Our findings should be interpreted in consideration of the limitations of this study. These include the lack of data on growth hormone and other binding proteins, cIMT data at baseline, or follow-up data of circulatory levels of IGF-1 and IGFBP-3. Our baseline sample consisted of 592 hypertensives, which made it difficult to investigate incident hypertension over five years. Our specific population of Black South Africans has certain attributes which may be unique, especially due to associated exposures of this poverty-stricken group. Finally, residual confounding cannot be excluded, although our results remained consistent after multiple adjustments. This study adds to the limited availability of longitudinal studies on mortality in sub-Saharan Africa.

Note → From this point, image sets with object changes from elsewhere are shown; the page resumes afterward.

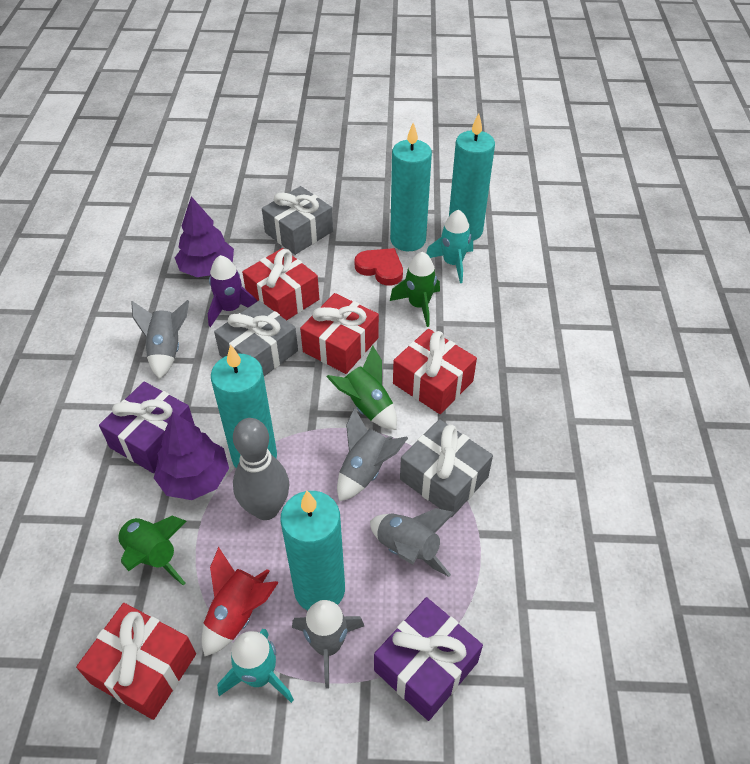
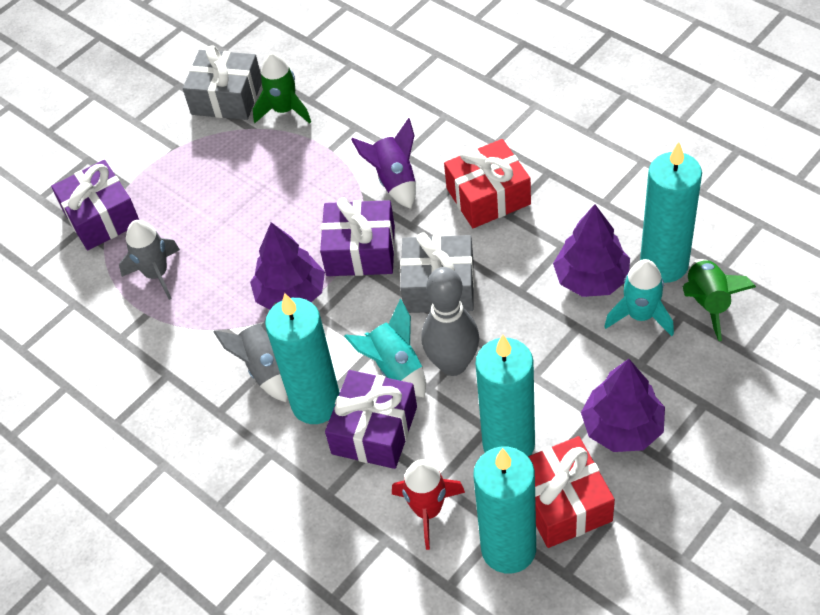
green rocket: 3 -> 2
grey gift: 3 -> 2
grey rocket: 4 -> 2
purple gift: 2 -> 3
purple tree: 2 -> 3
red gift: 4 -> 2
red heart: 1 -> 0

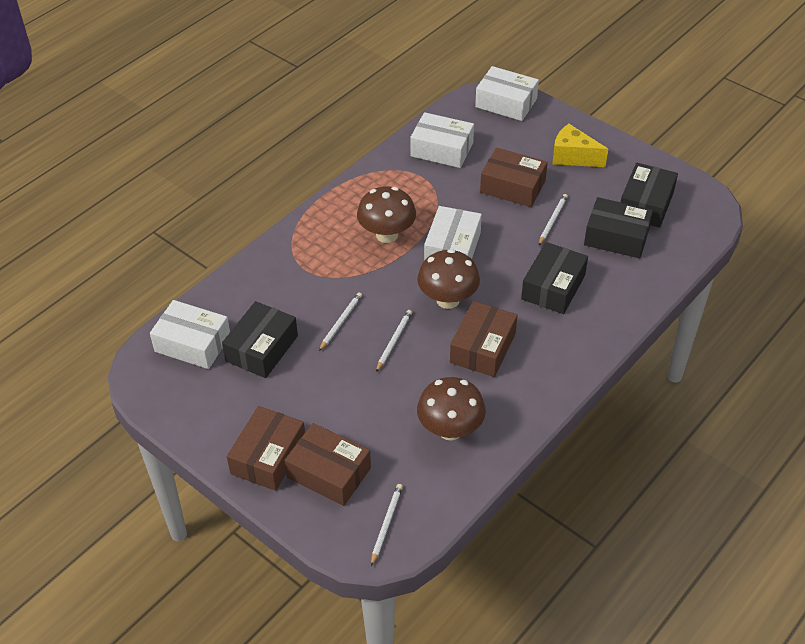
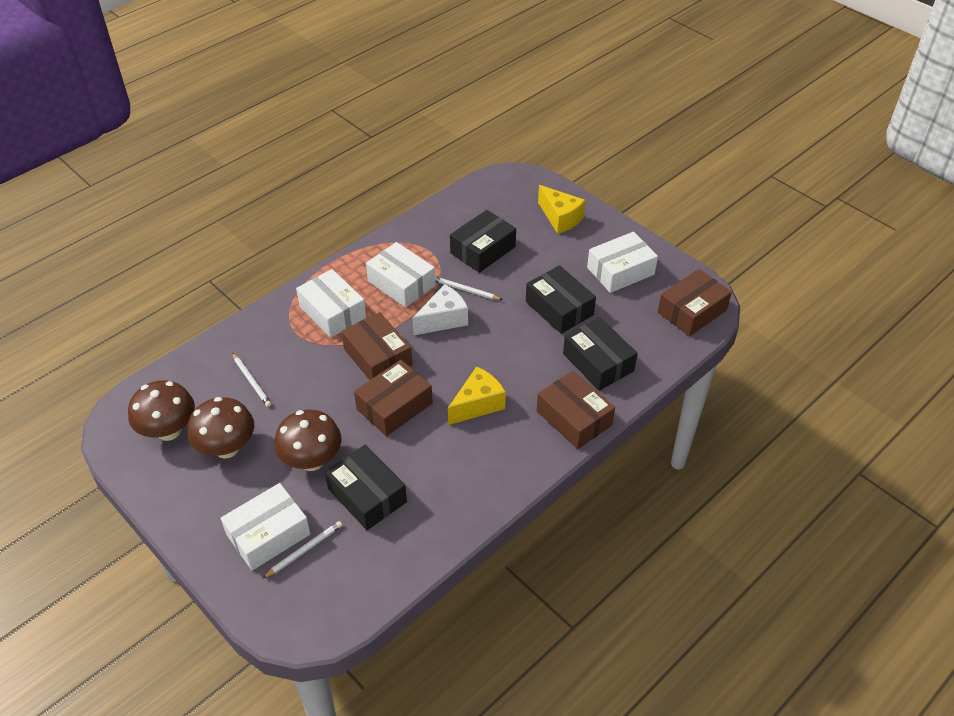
white cheese: 0 -> 1
white pencil: 4 -> 3
yellow cheese: 1 -> 2

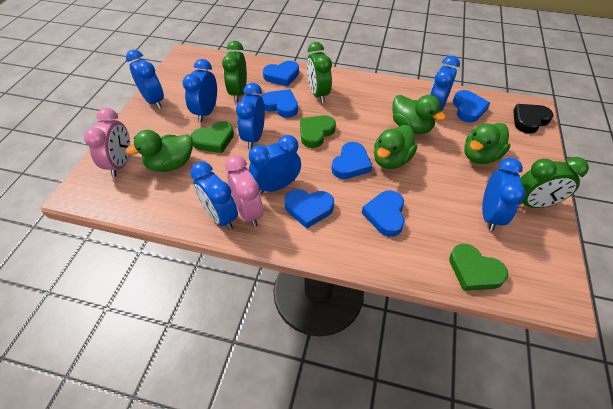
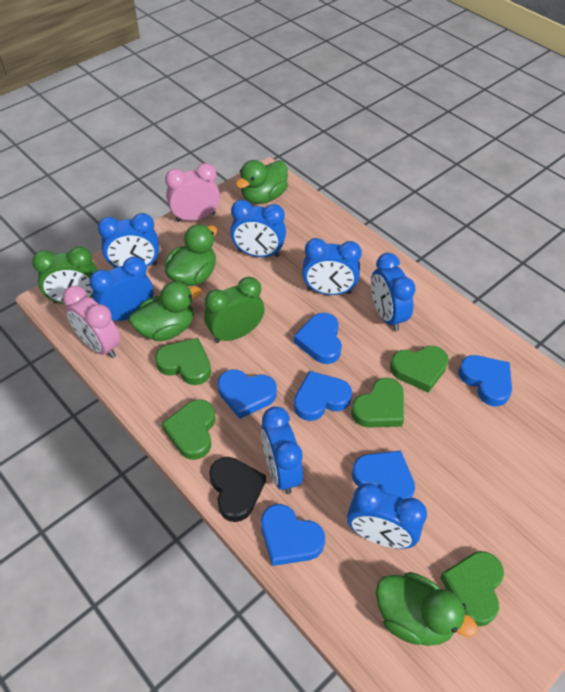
green clock: 3 -> 2
green heart: 3 -> 5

To our best knowledge this is the first prospective study in a large Black population indicating a protective independent association between IGF-1 and hypertension, cardiovascular and all-cause mortality over a period of five years. Despite suggestions that IGF-1 is involved in atherogenesis, we found IGF-1 to have no prognostic value for carotid wall thickness in our population. More research is needed to determine whether IGF-1 concentration, low IGF-1 bioavailability, resistance to IGF-1 and the complex interplay between IGF-1, inflammation and vasoactive hormones affect the observed associations between IGF-1 and mortality.
Author contribution
AES was responsible for the conception, design and analyses of the work and drafted the manuscript. AES, CMCM, WS, RK, SB, LG, HWH contributed to the acquisition of the data. All critically interpreted, reviewed and revised the manuscript, and gave final approval and agree to be accountable for all aspects of the work ensuring integrity and accuracy.
Acknowledgements
The authors would like to thank all supporting staff and the participants of the PURE study:
1. PURE–South Africa: The PURE-NWP-SA research team, field workers and office staff at the North-West University, South Africa.
2. PURE International: The PURE project office staff at the Population Health Research Institute (PHRI), Hamilton Health Sciences and McMaster University, ON, Canada.
Declaration of conflicting interests
The author(s) declared no potential conflicts of interest with respect to the research, authorship, and/or publication of this article.
Funding
The author(s) disclosed receipt of the following financial support for the research, authorship, and/or publication of this article: South Africa Netherlands Research Programme on Alternatives in Development, North-West University, Population Health Research Institute, South African Medical Research Council, Roche Diagnostics (South Africa), South African National Research Foundation (NRF). Any opinion, findings, and conclusions or recommendations expressed in this material are those of the authors, and therefore, the NRF do not accept any liability in regard thereto.